物も、目に見えない部分が壊れることがあると思う。
からくりの内部分とかそういう意味じゃなくて、例えば僕が伊作くんを見る度に高鳴る部分。伊作くんの唇に触れる度に熱く震える部分。こうして床に置かれた位置から、届くはずもない君を見上げて引き絞られるように痛む部分。
伊作くんの動作に一々飛んだり跳ねたりするそれは、人とどう違うのだろうか。きっと同じように壊れたりするに違いないよ。それこそさっき、この小僧と強制キッスさせられた時のように。
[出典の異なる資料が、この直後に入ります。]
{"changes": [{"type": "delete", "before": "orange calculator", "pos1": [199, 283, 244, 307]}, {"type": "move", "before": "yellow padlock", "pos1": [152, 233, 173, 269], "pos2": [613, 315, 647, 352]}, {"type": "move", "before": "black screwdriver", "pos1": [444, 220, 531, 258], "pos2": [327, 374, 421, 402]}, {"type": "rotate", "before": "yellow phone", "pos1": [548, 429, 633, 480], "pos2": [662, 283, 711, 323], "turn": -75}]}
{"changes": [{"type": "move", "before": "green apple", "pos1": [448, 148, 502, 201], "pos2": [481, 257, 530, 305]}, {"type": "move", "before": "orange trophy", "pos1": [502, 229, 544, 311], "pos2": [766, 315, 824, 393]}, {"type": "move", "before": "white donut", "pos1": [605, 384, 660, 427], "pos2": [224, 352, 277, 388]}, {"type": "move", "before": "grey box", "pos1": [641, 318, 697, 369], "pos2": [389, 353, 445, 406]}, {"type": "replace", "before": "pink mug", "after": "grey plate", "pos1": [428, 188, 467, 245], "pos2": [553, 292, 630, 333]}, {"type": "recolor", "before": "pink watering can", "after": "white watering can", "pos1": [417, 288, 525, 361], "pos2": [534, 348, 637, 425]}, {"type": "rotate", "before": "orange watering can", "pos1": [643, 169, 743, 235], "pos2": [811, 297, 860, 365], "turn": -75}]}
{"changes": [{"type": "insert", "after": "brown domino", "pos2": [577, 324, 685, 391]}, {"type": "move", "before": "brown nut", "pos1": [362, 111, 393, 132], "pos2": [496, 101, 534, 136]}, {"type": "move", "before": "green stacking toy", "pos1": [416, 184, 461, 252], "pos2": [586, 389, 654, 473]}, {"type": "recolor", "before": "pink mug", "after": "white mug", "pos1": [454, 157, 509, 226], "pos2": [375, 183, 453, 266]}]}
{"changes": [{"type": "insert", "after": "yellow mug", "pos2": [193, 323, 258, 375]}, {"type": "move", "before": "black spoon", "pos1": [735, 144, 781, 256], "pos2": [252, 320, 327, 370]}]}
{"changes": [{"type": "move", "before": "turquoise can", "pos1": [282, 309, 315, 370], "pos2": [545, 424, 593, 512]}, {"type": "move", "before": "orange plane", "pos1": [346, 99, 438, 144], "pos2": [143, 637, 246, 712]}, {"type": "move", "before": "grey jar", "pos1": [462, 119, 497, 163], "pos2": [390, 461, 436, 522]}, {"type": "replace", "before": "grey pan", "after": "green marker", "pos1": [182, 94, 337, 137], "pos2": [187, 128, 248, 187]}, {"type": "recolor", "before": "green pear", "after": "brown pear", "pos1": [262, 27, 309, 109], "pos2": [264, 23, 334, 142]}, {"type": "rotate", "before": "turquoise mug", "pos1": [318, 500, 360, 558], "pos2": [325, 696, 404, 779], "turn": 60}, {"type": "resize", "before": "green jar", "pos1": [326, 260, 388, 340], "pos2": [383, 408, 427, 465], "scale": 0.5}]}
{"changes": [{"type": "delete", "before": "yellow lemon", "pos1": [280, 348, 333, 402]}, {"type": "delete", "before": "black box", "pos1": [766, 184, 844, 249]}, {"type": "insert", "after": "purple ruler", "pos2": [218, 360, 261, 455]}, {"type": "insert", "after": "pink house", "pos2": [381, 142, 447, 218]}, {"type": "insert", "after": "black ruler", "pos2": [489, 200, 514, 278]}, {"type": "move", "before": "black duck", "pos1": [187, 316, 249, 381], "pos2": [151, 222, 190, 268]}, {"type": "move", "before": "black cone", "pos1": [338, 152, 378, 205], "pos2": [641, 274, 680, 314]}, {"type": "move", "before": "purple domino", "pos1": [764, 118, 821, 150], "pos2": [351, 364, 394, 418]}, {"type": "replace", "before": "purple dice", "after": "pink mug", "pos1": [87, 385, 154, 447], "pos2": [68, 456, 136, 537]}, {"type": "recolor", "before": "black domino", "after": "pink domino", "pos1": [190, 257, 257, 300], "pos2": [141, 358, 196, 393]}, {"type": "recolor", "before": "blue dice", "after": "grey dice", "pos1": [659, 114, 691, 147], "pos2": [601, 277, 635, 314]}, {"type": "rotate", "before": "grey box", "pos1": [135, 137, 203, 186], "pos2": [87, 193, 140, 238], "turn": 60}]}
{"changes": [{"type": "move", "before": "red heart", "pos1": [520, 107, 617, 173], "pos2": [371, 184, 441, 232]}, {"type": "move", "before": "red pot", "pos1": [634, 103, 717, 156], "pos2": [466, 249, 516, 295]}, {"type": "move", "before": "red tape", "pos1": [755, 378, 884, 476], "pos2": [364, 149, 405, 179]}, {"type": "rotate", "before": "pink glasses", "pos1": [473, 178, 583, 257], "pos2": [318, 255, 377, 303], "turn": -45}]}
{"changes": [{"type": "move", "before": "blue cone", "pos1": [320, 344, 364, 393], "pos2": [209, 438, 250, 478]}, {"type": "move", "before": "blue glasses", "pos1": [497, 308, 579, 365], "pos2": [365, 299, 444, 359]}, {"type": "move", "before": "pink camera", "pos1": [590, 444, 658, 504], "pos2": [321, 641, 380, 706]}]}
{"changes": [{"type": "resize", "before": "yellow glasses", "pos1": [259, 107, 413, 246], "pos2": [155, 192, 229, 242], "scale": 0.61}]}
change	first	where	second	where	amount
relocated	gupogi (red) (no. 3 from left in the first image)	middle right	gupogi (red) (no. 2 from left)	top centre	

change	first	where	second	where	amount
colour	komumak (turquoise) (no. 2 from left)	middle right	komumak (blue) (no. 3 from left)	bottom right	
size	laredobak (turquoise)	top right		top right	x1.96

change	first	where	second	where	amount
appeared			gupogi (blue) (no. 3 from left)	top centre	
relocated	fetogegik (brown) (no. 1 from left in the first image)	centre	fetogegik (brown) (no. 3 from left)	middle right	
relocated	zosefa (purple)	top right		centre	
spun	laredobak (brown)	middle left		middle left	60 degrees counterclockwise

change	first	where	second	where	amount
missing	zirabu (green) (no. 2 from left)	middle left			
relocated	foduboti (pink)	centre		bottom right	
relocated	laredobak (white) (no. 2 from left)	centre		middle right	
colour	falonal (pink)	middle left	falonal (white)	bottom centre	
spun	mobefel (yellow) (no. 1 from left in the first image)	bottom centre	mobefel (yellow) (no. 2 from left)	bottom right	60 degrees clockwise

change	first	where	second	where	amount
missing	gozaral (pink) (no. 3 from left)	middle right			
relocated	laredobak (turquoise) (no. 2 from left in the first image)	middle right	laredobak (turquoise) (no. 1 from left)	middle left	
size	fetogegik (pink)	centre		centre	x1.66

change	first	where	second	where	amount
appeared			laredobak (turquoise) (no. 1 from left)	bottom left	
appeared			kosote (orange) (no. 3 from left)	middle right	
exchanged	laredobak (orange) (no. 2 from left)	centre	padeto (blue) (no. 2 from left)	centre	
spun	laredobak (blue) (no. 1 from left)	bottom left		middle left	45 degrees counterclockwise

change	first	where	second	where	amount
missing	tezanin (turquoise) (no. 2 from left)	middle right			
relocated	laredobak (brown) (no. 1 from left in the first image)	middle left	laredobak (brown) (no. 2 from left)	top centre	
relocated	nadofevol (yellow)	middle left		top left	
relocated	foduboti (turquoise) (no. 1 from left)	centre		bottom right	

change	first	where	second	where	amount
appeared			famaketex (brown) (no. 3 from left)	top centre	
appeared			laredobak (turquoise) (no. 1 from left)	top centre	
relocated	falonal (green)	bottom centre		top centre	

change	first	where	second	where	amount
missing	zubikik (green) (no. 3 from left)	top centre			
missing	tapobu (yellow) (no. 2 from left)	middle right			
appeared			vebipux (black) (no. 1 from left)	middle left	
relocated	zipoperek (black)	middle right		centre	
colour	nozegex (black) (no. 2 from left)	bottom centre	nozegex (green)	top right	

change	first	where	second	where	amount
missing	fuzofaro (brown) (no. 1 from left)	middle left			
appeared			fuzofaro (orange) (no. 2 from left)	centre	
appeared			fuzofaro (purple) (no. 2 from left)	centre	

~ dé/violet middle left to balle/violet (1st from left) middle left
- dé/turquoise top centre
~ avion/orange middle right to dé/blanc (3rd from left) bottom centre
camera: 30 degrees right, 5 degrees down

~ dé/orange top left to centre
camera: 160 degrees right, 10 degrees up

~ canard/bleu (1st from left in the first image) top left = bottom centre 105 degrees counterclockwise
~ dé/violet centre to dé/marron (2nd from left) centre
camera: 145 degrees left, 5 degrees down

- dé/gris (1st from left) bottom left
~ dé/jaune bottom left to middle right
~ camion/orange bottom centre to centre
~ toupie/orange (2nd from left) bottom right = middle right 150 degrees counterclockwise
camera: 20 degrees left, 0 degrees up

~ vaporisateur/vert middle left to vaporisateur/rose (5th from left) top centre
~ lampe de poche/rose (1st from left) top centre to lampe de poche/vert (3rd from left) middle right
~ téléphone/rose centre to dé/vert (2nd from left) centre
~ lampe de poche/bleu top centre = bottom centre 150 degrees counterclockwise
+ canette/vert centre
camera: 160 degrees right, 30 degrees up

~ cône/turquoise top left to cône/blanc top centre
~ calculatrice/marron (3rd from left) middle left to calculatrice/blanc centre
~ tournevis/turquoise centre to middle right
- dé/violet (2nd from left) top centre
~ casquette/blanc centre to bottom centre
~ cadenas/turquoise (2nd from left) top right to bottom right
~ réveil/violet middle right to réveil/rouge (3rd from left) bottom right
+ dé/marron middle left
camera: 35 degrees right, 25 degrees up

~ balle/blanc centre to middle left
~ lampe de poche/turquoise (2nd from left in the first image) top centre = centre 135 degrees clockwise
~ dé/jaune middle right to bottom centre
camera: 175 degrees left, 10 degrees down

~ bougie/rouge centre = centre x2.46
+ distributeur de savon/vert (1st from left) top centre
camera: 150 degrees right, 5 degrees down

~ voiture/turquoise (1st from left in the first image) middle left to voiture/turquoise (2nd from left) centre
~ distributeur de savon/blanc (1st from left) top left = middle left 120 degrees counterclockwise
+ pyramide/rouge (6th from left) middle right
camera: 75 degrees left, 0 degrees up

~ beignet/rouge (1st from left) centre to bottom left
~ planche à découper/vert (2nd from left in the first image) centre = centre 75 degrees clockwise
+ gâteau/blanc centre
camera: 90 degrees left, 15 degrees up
「ほら、そろそろお休み。僕ももう医務室を閉めるからね」
「…はいはい。ありがとーございましたー」
「お大事にー」
面倒臭そうに間延びした退出の声を出す鉢屋の真似をして声を伸ばす伊作くんは心底可愛い。というかやっと鉢屋帰ったな。長居しすぎだ。見てみろ僕の素敵な土色のボディにミルクの膜が張っちゃってんじゃないか。伊作くんがシーツ一枚張り付けてんのとは訳が違うんだぞ!というかそんなの見たら鼻血出す自信がある!湯飲みだけど!
「あらら、すっかり冷めちゃった」
困った風に伸ばされた手にふわりと握られて、そっと顔が近付いた。
いつも熱々の僕が伊作くんに熱を分けてあげるんだけど、今はひんやり冷えてしまった僕が伊作くんの柔らかい唇から僅かな温度を貰ってしまった。代わりに飲み干された元ホットミルク。新野先生が居ない夜だけ、僕と伊作くんの秘密の逢瀬。邪魔する奴は馬に蹴られて豆腐の角で頭をぶつければいいと思うんだ。主に鉢屋とか鍛錬馬鹿達とか。
「冷めても美味しいや」
「伊作くんの唇も美味しいですご馳走様ハァハァ」なんてセリフが言えたら、どうだったのかなとふと考えてしまう。……ちょっとセリフ回しが変態臭いか…?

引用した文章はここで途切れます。